Document Imaging Glossary
Archive – A digital record of historic documents, important but not often referred to. Business records more than 30 years old would but a good example.
Backfile – Existing paper files.
Backfile Conversion – Converting paper files to digital.
Backup – Imaged documents are stored on a server, but what if lightening strikes the building? Your files should be backed up either onto CD, DVD, or mag. tape, and stored at a different site.
Bar Code – Not just for the grocery store any more, bar codes can be read by scanners to identify documents or direct the scanner to perform a particular task. A barcode printed at the top of a form can contain all sorts of information.
Boolean search - A search using and / or. This is far more sophisticated than a simple word search, and will allow for some serious research.
Concurrent users – The number of people who can use a document management system at one time. Not to be confused with seats, see below.

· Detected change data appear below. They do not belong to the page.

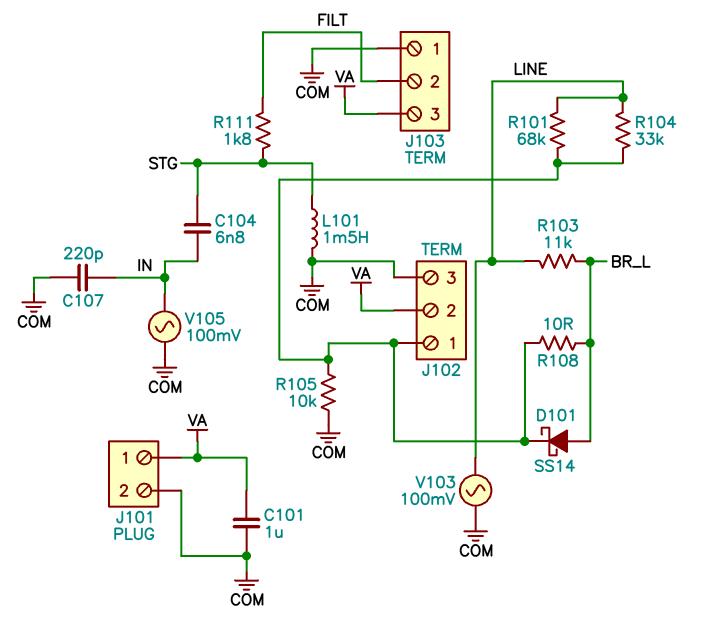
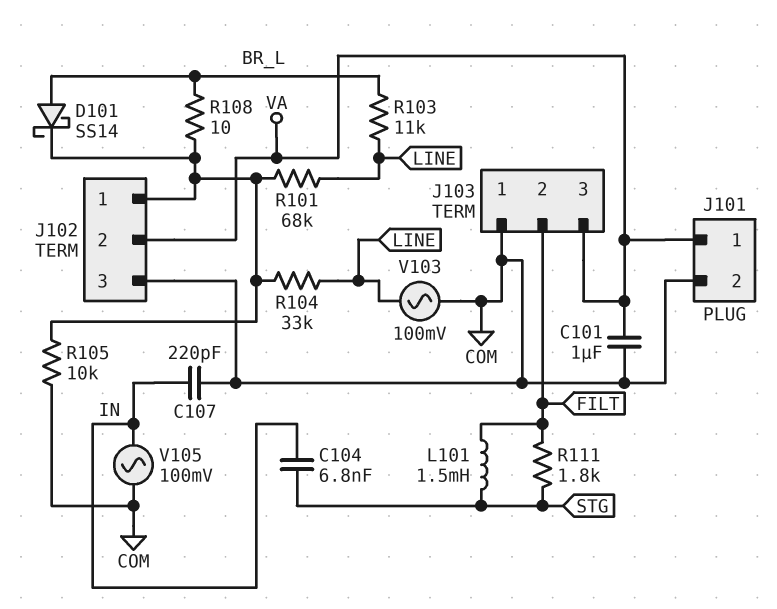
L101: 1.5mH (COM, STG) -> 1.5mH (FILT, STG)

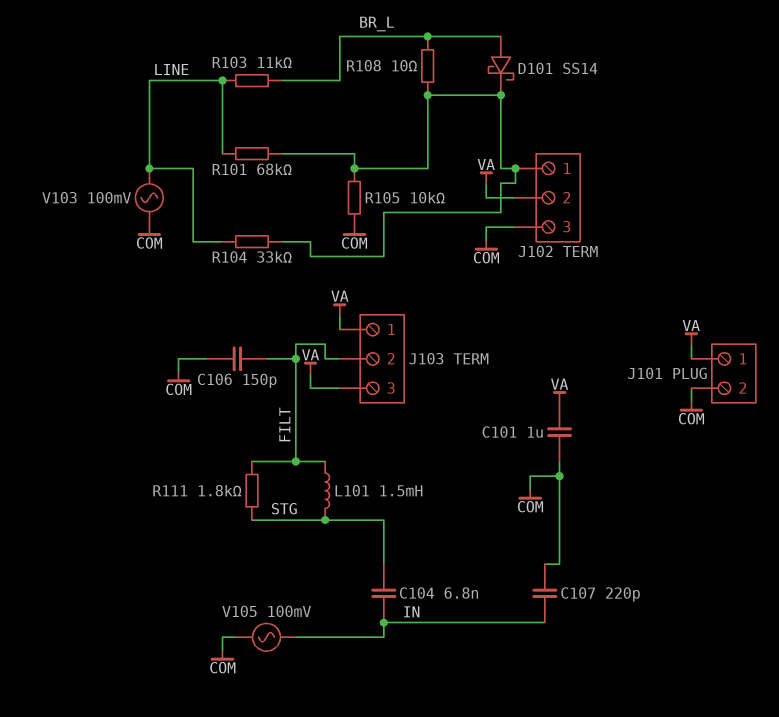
C106: none -> 150pF (COM, FILT)
J103 pin 1: COM -> VA

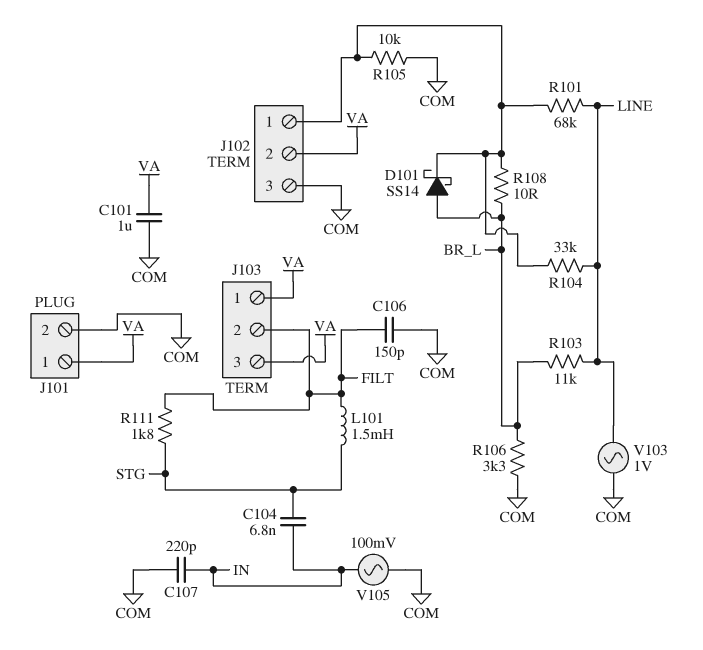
R106: none -> 3.3k (BR_L, COM)
V103: AC 100mV (COM, LINE) -> AC 1V (COM, LINE)

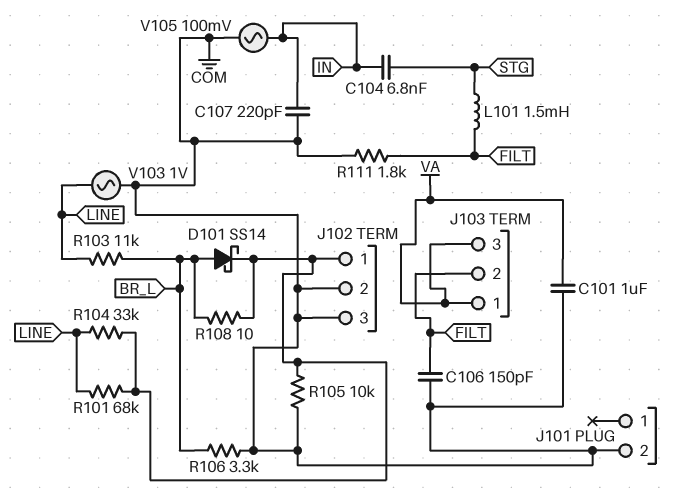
J101 pin 1: VA -> none
J102 pin 2: VA -> COM
R111: 1.8k (FILT, STG) -> 1.8k (COM, FILT)

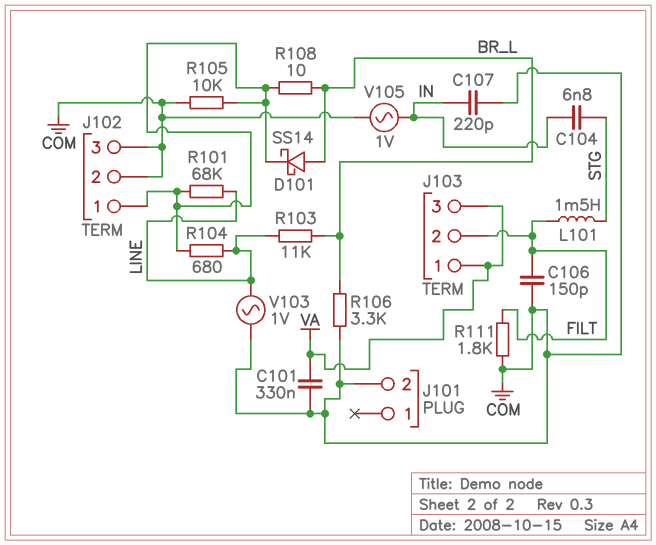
C101: 1uF (COM, VA) -> 330nF (COM, VA)
R104: 33k (J102/1, LINE) -> 680 (J102/1, LINE)
V105: AC 100mV (COM, IN) -> AC 1V (COM, IN)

Day Forward – A scanning and / or Document Management system designed to begin at a particular date rather than capturing existing records.
De-speckle – Quite often if we Image a document originally on colored paper, the color will come through as speckles. The speckles can be removed if it is important, usually it isn’t worth the extra time.
Document – A document differs from a record in that it can be added to or changed. For instance, a monthly ledger sheet is a document until your Accountant closes out the month, at which time it becomes a Record. Your system had better know the difference.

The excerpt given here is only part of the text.